O homem prendeu as suas abotoaduras, arrumou os cabelos e olhou para o seu relógio de pulso, saindo elegantemente do salão e deixando apenas Truman e a mulher para trás.

 

 

Sienna chegou na área vip. O lugar era ainda mais luxuoso, em um nível que era até difícil olhar para os cantos sem que seus olhos doessem pelo brilho das joias e ouro.

Nesse lugar, as apostas eram tão altas que o preço mínimo equivalia a todo o dinheiro que Afreim apostou anteriormente. Dinheiro esse que ele havia economizado por anos.

Se antes o salão fedia a luxúria e avareza, agora ele fedia a todos os sete pecados capitais. Tornou-se difícil até respirar sem ser absorvido pela escuridão daquele recinto.

— Aproveitem a estadia. — A beldade entregou uma bebida para Afreim e deixou-os no salão.

O comerciante bebeu tudo em um gole quase que suplicando para que não desmaiasse, ou pior; quebrasse alguma coisa no salão. Qualquer coisa naquele lugar valia mais que a sua vida.
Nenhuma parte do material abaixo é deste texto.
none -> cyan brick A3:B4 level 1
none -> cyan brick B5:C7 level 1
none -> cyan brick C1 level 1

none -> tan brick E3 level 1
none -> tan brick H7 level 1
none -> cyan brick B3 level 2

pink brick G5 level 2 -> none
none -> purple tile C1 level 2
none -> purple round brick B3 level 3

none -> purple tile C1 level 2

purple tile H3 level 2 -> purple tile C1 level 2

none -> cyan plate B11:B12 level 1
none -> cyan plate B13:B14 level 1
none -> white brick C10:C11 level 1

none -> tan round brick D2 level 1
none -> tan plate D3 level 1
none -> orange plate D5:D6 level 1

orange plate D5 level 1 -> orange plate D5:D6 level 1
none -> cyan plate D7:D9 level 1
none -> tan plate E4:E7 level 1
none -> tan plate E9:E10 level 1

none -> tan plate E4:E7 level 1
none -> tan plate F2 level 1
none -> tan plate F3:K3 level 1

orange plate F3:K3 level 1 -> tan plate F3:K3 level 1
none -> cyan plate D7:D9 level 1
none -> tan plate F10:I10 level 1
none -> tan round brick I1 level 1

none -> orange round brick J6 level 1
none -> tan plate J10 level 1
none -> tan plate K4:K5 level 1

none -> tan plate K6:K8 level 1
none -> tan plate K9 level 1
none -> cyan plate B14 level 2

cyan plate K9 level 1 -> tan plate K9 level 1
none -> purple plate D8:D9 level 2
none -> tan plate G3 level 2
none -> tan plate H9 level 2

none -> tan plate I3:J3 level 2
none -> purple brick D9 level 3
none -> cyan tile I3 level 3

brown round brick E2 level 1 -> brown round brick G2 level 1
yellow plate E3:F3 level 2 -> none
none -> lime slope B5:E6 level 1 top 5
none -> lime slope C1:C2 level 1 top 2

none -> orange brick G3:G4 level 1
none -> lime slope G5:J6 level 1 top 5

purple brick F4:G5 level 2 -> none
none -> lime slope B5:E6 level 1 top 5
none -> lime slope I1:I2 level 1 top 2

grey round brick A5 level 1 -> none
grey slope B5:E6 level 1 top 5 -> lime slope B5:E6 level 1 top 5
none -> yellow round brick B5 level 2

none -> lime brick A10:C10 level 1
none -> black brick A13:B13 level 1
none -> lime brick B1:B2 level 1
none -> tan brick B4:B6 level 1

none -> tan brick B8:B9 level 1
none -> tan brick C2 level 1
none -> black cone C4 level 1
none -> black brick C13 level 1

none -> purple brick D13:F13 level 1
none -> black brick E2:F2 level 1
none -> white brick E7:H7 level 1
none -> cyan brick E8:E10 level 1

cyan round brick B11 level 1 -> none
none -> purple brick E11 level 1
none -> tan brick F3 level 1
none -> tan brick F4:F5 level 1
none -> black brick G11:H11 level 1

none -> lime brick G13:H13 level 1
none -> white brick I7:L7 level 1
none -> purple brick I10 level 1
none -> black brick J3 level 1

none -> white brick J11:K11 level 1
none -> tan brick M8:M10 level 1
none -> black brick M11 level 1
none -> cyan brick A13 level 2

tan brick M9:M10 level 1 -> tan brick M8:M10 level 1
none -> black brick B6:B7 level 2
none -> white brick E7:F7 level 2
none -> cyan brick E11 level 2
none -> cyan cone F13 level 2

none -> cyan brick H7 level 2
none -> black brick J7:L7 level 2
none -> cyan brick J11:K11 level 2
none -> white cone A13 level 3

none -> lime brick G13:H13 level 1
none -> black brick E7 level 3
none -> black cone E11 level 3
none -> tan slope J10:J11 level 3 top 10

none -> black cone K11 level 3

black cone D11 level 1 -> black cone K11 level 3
— O que faremos agora, garota?

— Precisamos descobrir algo sobre a minha mãe. Vamos andar pelo salão.

A dupla buscou informações sobre algum leilão ou até mesmo alguma venda de escravos, mas não houve nenhum resultado.

— Ninguém sabe de nada nesse lugar — comentou Afreim.

— Eles não desviaram o olhar ou gaguejaram, então acho que realmente não sabem nada sobre o assunto. Droga! Onde ela pode estar?

Quando estava para perder as esperanças, Sienna escutou uma música ressoando de um palco que havia no canto do salão e, junto disso, uma voz suave exclamou:

— O nosso queridíssimo anfitrião, senhor Leon, senhores!

O palco de repente se abriu e um homem elegante, usando roupas incomuns para a região, surgiu. Junto dele, a dor de cabeça de Sienna também voltou.